Parar la olla

Antonio Villarruel
Quito, Ecuador

Con dos de cada diez puestos de trabajo ofrecidos por el sector público en el Ecuador, no es inaudito que durante los últimos seis años el mercado de trabajo haya asistido a una migración de fuerza laboral desde las empresas privadas hacia la burocracia. Cada año, según estimaciones oficiales, este país gasta alrededor de 8000 millones de dólares en pagar a las personas que trabajan en puestos financiados por impuestos, multas, especies valoradas y, cómo no, petrodólares. Y la cifra sigue subiendo.

Este fenómeno es propio de economías en expansión con un flujo potente de circulación de efectivo y ahorro bajo. Los bancos, que prestan a tasas de interés de más del 15% y pagan diez puntos menos al que ahorre en depósitos a plazo fijo, empujan al boom de consumo presente en la adquisición desaforada de vehículos, en la burbuja inmobiliaria que viven varias ciudades y en el altísimo gasto en bienes suntuarios de los anteriormente llamados sectores medios, parte de los cuales consiste de una franja emergente beneficiada por la visión gubernamental de refrescar y expandir el sector burocrático en el país.

Además, ahora resulta que ser burócrata es “cool”. Facebook muestra a las brillantes jóvenes mentes de la revolución dándose vueltas por el mundo, capacitándose en cursos en el lejano Oriente, escoltando a los ministros después de viajes interminables a lugares impronunciables, deleitándose en cualquier parte del orbe con sus Blackberry provistos por el gobierno. Ganando cifras elevadísimas pero reclamando a la vez que no les dejen sin el almuercito y el recorrido. Eso sí, la palabra “compañer@” no ha de ser echada en falta. Ésta es también una revolución lingüística, no se crea lo contrario.

Y todo esto podría estar bien, en último término.
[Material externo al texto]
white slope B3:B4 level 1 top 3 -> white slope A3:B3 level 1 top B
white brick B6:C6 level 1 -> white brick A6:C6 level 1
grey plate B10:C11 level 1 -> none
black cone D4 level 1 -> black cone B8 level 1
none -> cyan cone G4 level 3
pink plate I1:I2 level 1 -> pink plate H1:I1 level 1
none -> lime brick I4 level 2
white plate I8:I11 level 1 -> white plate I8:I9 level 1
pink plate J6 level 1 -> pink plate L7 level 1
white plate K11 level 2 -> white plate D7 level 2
Después de todo, una de las demandas más agudas que existía en la sociedad ecuatoriana era la de refrescar su sector público, repleto de secretarias que se removían la cutícula, de funcionarios dados al bostezo y la alopecia, de endogamia ministerial y de descascaradas oficinas de luz tenue donde malvivían seres de terror. Jorge Icaza no olvidó algunas de estas imágenes en su literatura.

Lo que sorprende es la capacidad acomodaticia de estas gentes, dispuestas a defender a sus “compañer@s” a capa y espada con tal de no ceder el puestito, el acceso a los viajes y las novedades tecnológicas. Lo que sorprende es la falta de disidencia o al menos de crítica, el olvido patente de las primeras consignas con las que este grupo llegó al poder. Su sospechoso silencio ante los giros ideológicos de los muñequeos políticos. Hemos pasado de la era del funcionario adiposo a la del eficiente joven barbado que corre diez kilómetros diarios. En medio parece haber cambiado más bien poco. Es sano volver siempre a la frase sabia de Lampedusa.
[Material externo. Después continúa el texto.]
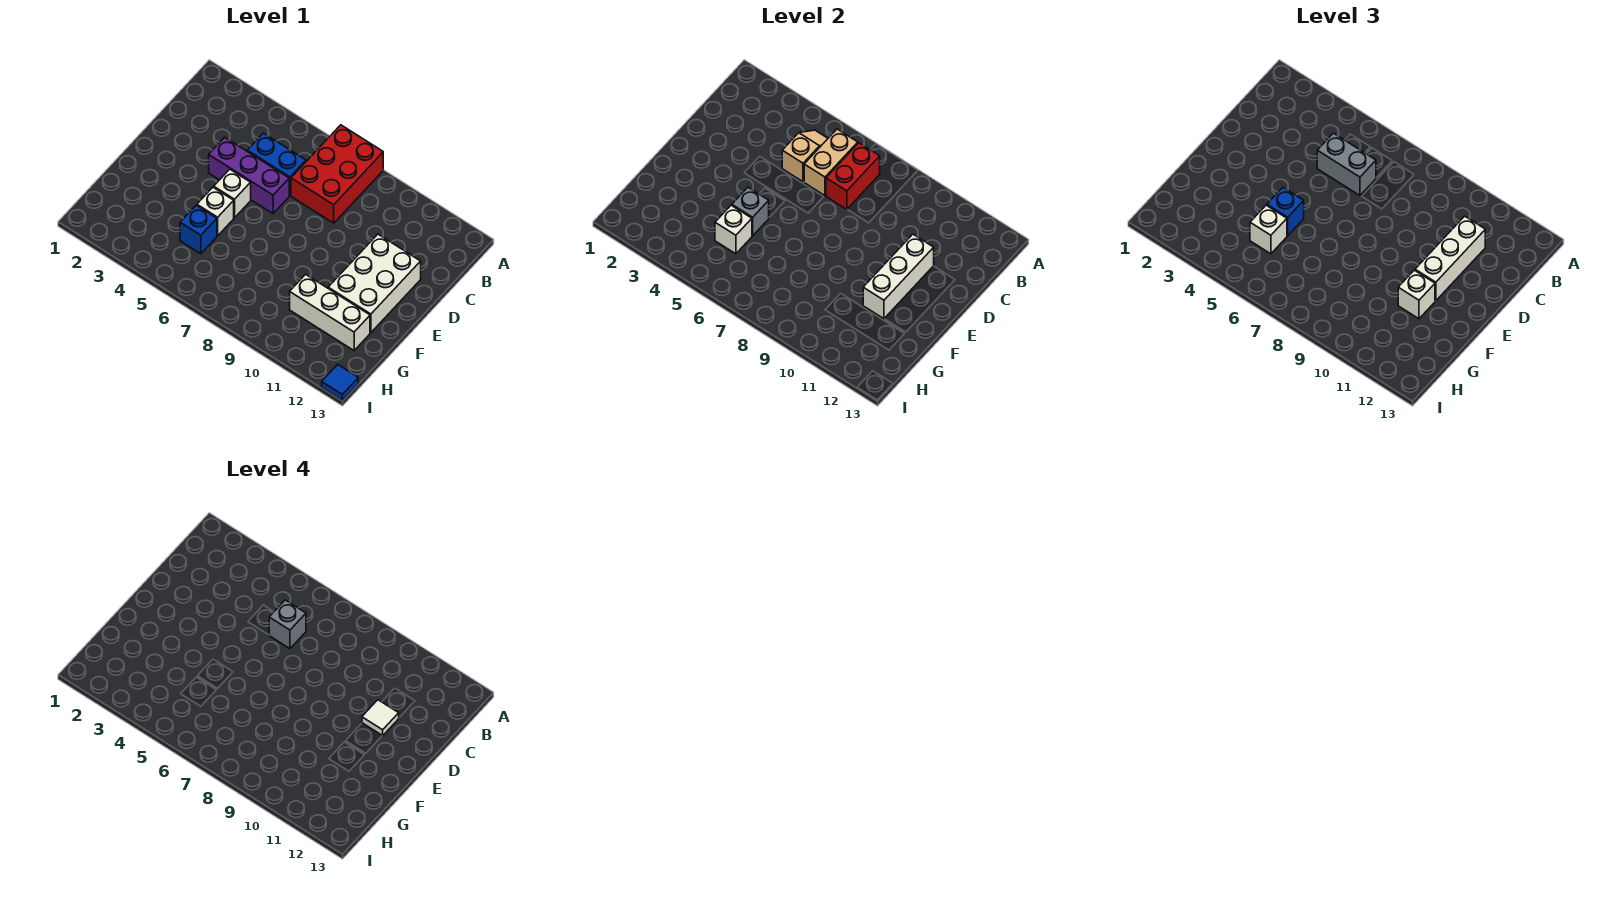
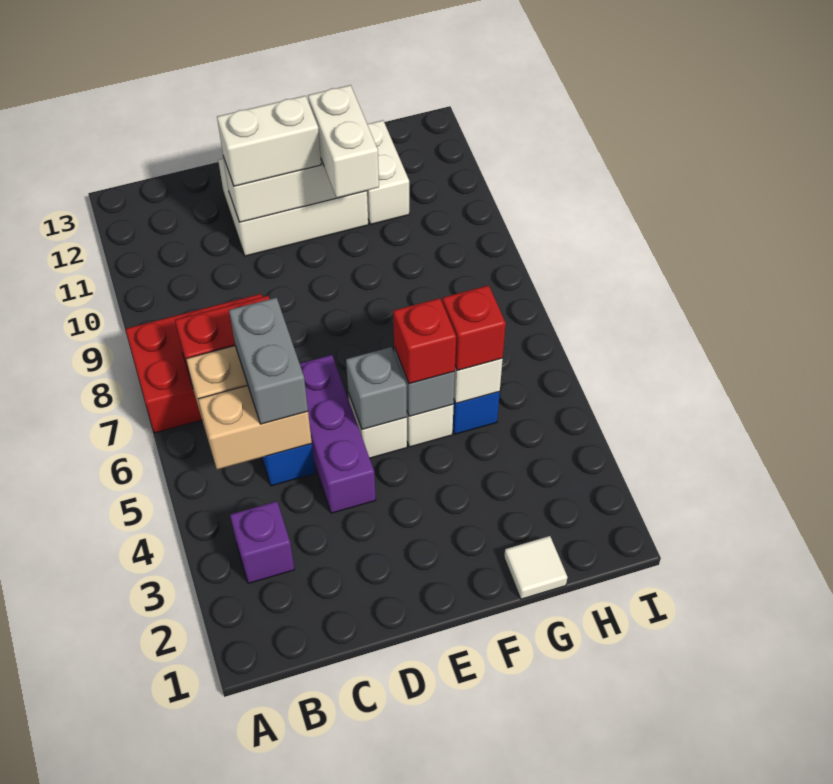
none -> purple brick B3 level 1
tan slope B5:C5 level 2 top C -> tan brick B5:C5 level 2
grey brick C6 level 4 -> grey brick E5 level 2
white brick C11:E11 level 3 -> white brick D11:E11 level 3
white tile D11 level 4 -> white tile G1 level 1
blue brick F5 level 3 -> red brick F5 level 3
white brick F11 level 3 -> white brick F10:F11 level 3
white brick G5 level 3 -> red brick G5 level 3
white brick G10:G12 level 1 -> white brick G11:G12 level 1
blue tile I13 level 1 -> none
Si los Ponces, Aguiñagas, Martínez, Serranos y sus subalternos (compañer@s, perdón de nuevo) se quedan callados ante un discurso que dice que si no se explota lo que constitucionalmente estaba protegido estaremos abocados a la miseria más degradante, es porque tienen que trabajar como cualquier cristiano. O parar la olla, como se dice en términos populares. Aunque ellos, tan cambiados ya, se vean obligados al silencio porque tienen que pagar la bandeja de sushi.